To be successful in your application for a standard patent, you must demonstrate that the invention is new, involves an inventive step, and is able to be used or made within an industry.
What is an innovation patent?
Innovation patents are often reserved for inventions that either have a short commercial life or are not inventive enough to qualify for a standard patent. An innovation patent will be valid for 8 years from the filing date of your application.
Unlike standard patents, innovation patents do not undergo extensive examination and therefore, it often only takes one month from the date of your application to receive the outcome.
To be successful in your application for an innovation patent, you must demonstrate that the invention is new, involves an innovative step, and is able to be used or made within an industry.

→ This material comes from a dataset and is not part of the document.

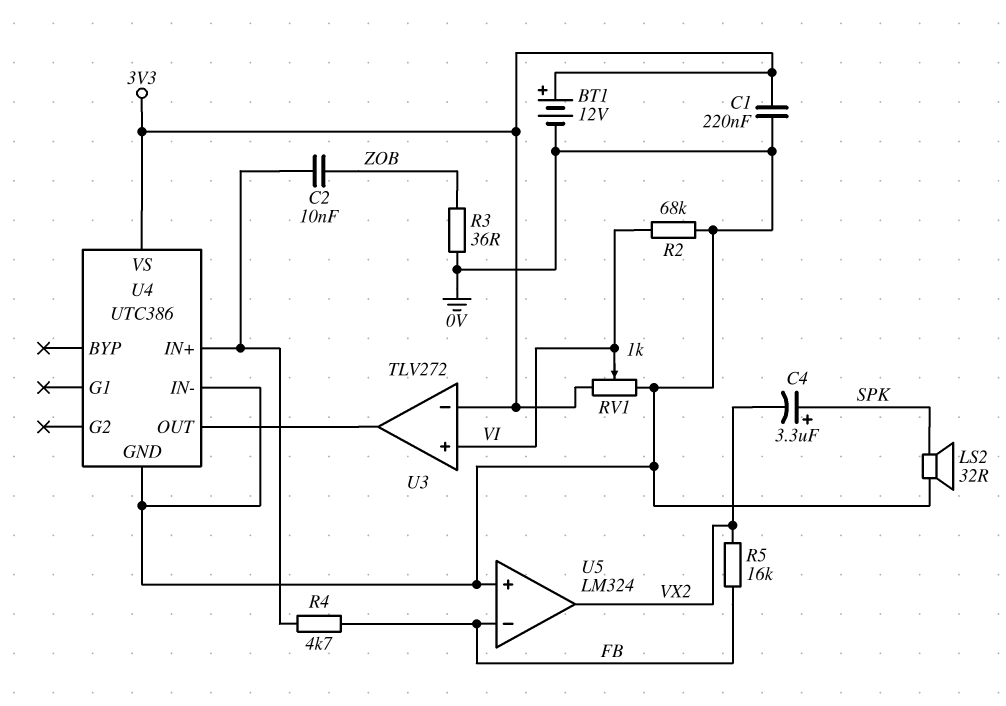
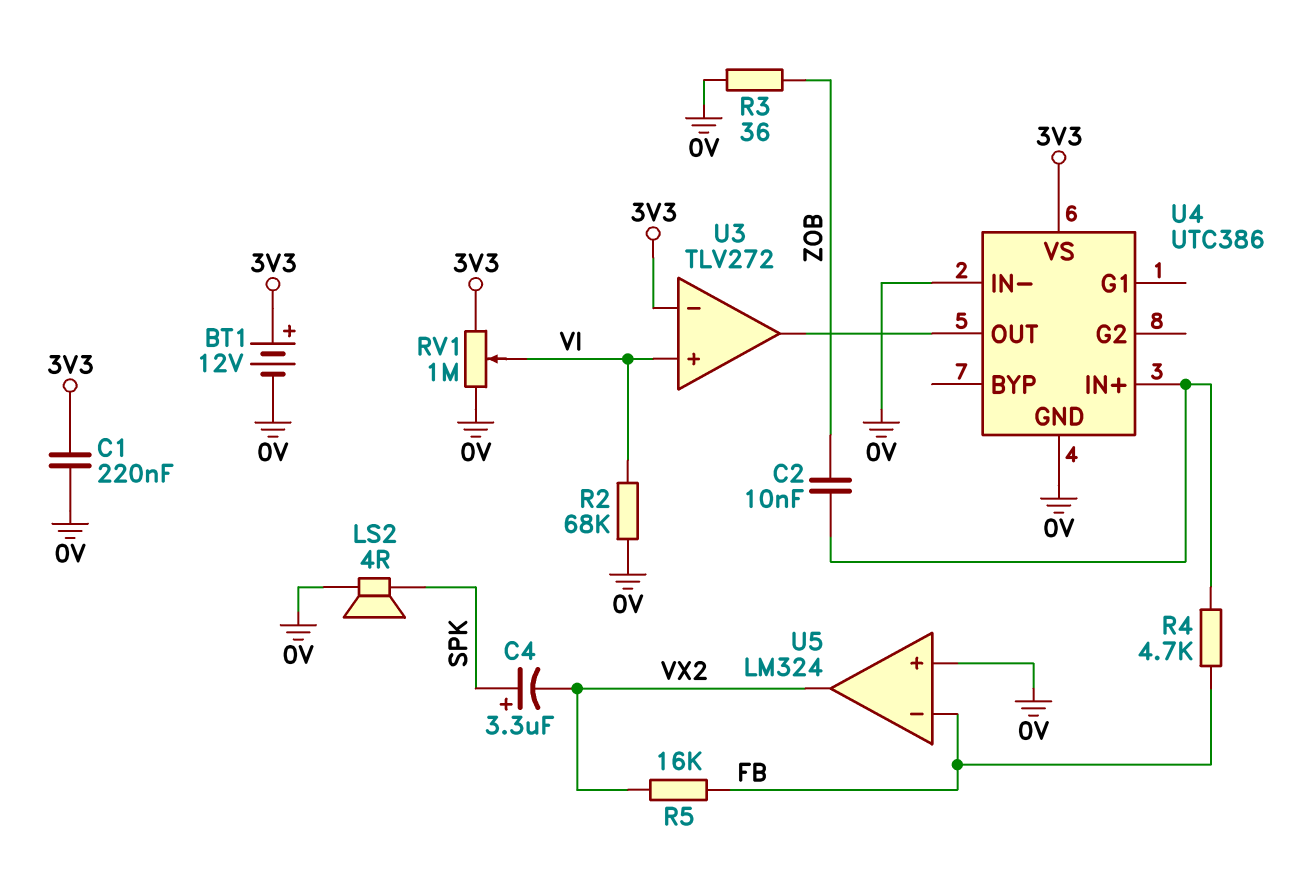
LS2: speaker 32R (0V, SPK) -> speaker 4R (0V, SPK)
RV1: 1k (0V, 3V3, wiper VI) -> 1M (0V, 3V3, wiper VI)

What is a patent of addition?
As the name suggests, a patent of addition is a patent which relates to an improvement or modification of an invention which already has a patent. Patents of addition can only be applied for where the improvement or modification relates to a standard patent.
What are the advantages of patenting your invention?
The primary advantage of obtaining a patent for your invention is that you will have the exclusive right to exploit that invention. This means that you will have the monopoly of the market for your invention as competing businesses will not be allowed to copy your invention without your express authorisation.
What types of inventions can be patented?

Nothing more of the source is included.